Wearable technology is poised to bridge the communication gap between the 70 million people in the world who use signing as their first language and the rest of the hearing world. A research team at Texas AM University, lead by associate professor of biomedical engineering Roozbeh Jafari, is developing technology that can detect hand and finger movements and translate them into spoken or written text as we see in this short video.
The wearable technology combines sensors that detect hand motion with other sensors that measure the electro-magnetic signals from the wrist muscles. It is able to recognise the hand gestures of the wearer and then translate the individual’s sign language into text or even spoken words using synthetic text-to-speech.
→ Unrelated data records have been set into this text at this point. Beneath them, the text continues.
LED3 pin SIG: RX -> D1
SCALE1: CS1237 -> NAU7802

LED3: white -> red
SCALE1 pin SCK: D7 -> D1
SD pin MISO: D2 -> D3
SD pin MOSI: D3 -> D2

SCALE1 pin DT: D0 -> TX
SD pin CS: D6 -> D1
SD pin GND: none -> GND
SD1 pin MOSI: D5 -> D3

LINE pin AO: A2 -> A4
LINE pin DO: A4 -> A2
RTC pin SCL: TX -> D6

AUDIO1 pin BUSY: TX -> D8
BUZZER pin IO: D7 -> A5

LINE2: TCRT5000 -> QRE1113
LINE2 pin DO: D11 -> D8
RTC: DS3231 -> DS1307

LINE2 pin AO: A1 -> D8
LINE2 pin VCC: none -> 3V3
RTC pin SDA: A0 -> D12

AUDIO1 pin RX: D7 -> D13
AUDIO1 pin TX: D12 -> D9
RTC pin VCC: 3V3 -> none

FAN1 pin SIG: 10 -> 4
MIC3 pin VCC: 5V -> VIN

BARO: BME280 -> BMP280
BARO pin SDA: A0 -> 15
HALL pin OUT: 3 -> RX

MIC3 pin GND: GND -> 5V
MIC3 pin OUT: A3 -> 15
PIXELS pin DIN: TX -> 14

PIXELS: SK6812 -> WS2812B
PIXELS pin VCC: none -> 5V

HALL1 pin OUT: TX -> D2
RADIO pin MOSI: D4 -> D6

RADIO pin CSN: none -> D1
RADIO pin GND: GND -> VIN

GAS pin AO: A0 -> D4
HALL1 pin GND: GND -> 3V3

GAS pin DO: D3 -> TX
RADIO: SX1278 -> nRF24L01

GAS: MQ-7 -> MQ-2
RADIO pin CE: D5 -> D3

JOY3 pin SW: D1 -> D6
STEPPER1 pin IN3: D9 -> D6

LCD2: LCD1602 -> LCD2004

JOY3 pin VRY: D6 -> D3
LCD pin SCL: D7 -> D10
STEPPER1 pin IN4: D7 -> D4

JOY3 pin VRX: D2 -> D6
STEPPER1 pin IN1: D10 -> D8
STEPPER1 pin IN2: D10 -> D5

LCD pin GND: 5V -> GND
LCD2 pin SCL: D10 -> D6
“We decode the muscle activities we are capturing from the wrist,” says Roozbeh Jafari. “Some of the activity is coming from the fingers indirectly, because if I happen to keep my fist like this versus this [slightly changes hand shape], the muscle activation is going to be a little different.”
A break-through in translation
Computers are getting ever better at translation from one written or spoken language to another. There are a huge number of apps, such as Google Translate on your smartphone, that make communicating with others who speak a different language much easier.
Even Skype on your computer now comes with an option to instantly translate what you have just said into another language which is then spoken out loud to the person on the other end of the call – and vice versa.
Sign language, however, provides a completely different challenge, not least because it varies considerably from English as we know it. Though based upon English, It has quite a different grammar (sentence structure) and reduced vocabulary. It is in effect another language, and sign language varies across the world. Translating from British Sign Language into spoken English presents the same challenge as translating from French, for example, into English.
Actions speak louder than words
So the technology of translating from one written, or even spoken, language to another is maturing nicely. Translating from hand gestures, however, has its own unique challenges and this breakthrough tech will help give the deaf a voice and put their actions into words.
The team at Texas AM University hope eventually to shrink this prototype into something the size of a smart watch – reading tendon and muscle contractions and variations in electrical pulses directly from the wrist and translating into everyday spoken English.